I found your topic to be interesting because at one point in time, I always assumed that providers had the same opinion as me. During codes in the any setting, it is important to not only be running the code correctly, but to be aware of others (family members, other heathcare) perception of our efforts.

I can honestly say that after running 100s codes and knowing the ACLS algorithms that 'regular' conversation is a normal part of the atmosphere and in no way diminishes the efforts of the team or their desire for a successful outcome. In fact, when a patient actually responds positively to code interventions, you would very likely have noticed a 're-focus-ment' of the room as I have on many occasions, as the team pulls together to give a viable code every chance of pulling through. Once the code is no longer 'routine' and requires critical thinking and decision-making based on something other than asystole, generally you will notice the side conversations taper off and the mood becomes more 'medical' in nature.

Just my 2 cents :)

Well, I appreciate your explanation. I totally understand what you are saying. I guess if the code team is able to "converse" then that is actually a good sign - they obviously know their stuff - if they can do it like some one said earlier "a well oiled machine".

I'm just glad to know that just because they are chit-chatting - doesn't mean they don't care- I should have known better - but it just seemed odd to me. Also, because at this point in my career, I couldn't imagine being able to do anything but concentrate 100% on what I was doing in a code - because of my lack of experience - that is was hard for me to grasp.

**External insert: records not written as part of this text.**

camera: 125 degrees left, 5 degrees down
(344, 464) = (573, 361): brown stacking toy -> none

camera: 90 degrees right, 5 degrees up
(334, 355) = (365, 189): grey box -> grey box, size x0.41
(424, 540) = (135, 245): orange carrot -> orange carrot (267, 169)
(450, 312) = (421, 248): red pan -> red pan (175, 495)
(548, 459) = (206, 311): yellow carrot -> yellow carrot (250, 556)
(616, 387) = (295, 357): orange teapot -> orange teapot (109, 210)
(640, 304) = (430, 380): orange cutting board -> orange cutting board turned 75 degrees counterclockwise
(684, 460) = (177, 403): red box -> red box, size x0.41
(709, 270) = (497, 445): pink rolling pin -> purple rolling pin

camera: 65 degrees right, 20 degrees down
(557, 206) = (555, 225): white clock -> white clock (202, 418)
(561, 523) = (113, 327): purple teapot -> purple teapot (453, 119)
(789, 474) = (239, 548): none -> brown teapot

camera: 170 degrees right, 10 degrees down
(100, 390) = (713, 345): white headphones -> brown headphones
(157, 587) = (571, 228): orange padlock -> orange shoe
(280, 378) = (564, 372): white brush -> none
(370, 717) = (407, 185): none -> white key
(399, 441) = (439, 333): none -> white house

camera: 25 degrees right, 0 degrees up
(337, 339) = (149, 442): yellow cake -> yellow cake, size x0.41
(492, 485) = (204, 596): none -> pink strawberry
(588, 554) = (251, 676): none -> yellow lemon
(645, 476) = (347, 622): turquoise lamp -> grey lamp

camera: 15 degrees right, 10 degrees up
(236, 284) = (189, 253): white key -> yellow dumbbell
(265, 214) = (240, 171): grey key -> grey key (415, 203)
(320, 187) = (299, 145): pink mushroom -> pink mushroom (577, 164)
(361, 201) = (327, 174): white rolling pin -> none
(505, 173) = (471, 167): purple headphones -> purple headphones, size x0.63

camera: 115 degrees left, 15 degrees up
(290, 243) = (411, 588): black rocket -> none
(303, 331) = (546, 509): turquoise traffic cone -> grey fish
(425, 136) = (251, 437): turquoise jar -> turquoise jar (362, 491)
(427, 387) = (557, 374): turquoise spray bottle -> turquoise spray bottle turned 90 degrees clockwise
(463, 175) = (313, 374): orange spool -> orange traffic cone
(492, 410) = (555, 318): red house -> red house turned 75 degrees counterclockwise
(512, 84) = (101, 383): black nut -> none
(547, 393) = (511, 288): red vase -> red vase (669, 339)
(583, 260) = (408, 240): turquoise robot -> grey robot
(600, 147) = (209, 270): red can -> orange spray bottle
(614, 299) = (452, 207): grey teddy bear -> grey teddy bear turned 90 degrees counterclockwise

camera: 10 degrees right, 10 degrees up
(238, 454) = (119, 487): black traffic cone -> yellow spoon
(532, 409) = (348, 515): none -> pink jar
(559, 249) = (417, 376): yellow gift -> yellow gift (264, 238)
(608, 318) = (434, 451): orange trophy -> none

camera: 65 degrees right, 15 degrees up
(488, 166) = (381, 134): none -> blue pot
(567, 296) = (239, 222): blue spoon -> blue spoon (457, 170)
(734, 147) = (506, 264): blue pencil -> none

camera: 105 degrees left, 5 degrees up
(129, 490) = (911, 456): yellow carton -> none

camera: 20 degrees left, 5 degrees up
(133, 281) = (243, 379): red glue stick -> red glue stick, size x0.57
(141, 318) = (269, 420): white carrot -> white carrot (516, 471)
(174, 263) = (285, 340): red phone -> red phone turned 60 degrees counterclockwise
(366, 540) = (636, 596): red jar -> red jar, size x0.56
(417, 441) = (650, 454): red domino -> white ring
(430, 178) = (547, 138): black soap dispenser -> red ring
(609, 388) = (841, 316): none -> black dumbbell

Thanks for your reply. It helped alot.

Specializes in OB/PP/Nsy.

I know there is a move to allow families at the bedside during codes. I have had a few and generally the staff expects it, a support staff person is "assigned to the family" and overall the "environment" is more subdued. I personally think it is heartbreaking for the staff to witness the "goodbyes" that the families say to the "patient" that we are coding. But, we are here for the patient and family - and just because it may be more difficult for me, I'd never refuse a family request (unless they disrupted the care or we could not provide dedicated support to them during the resuscitation efforts).

Practice SAFE!

;)

Thanks for your response - it explained things very well, and I can totally understand "WHY" now.

Your last part about families being present - I can see a positive and negative to this. Positive being - the family can actually SEE that everything was done for their loved one, and in the ill/elderly can see how traumatic chest compressions can be, and actually influence the family in letting the patient go in peace. But on the negative side - I can now see why emotions should not be involved in a code situation - and if a weeping family member were present - it might make it hard to stay focused, and might cause you to become emotionally involved - despite the need to stay detached!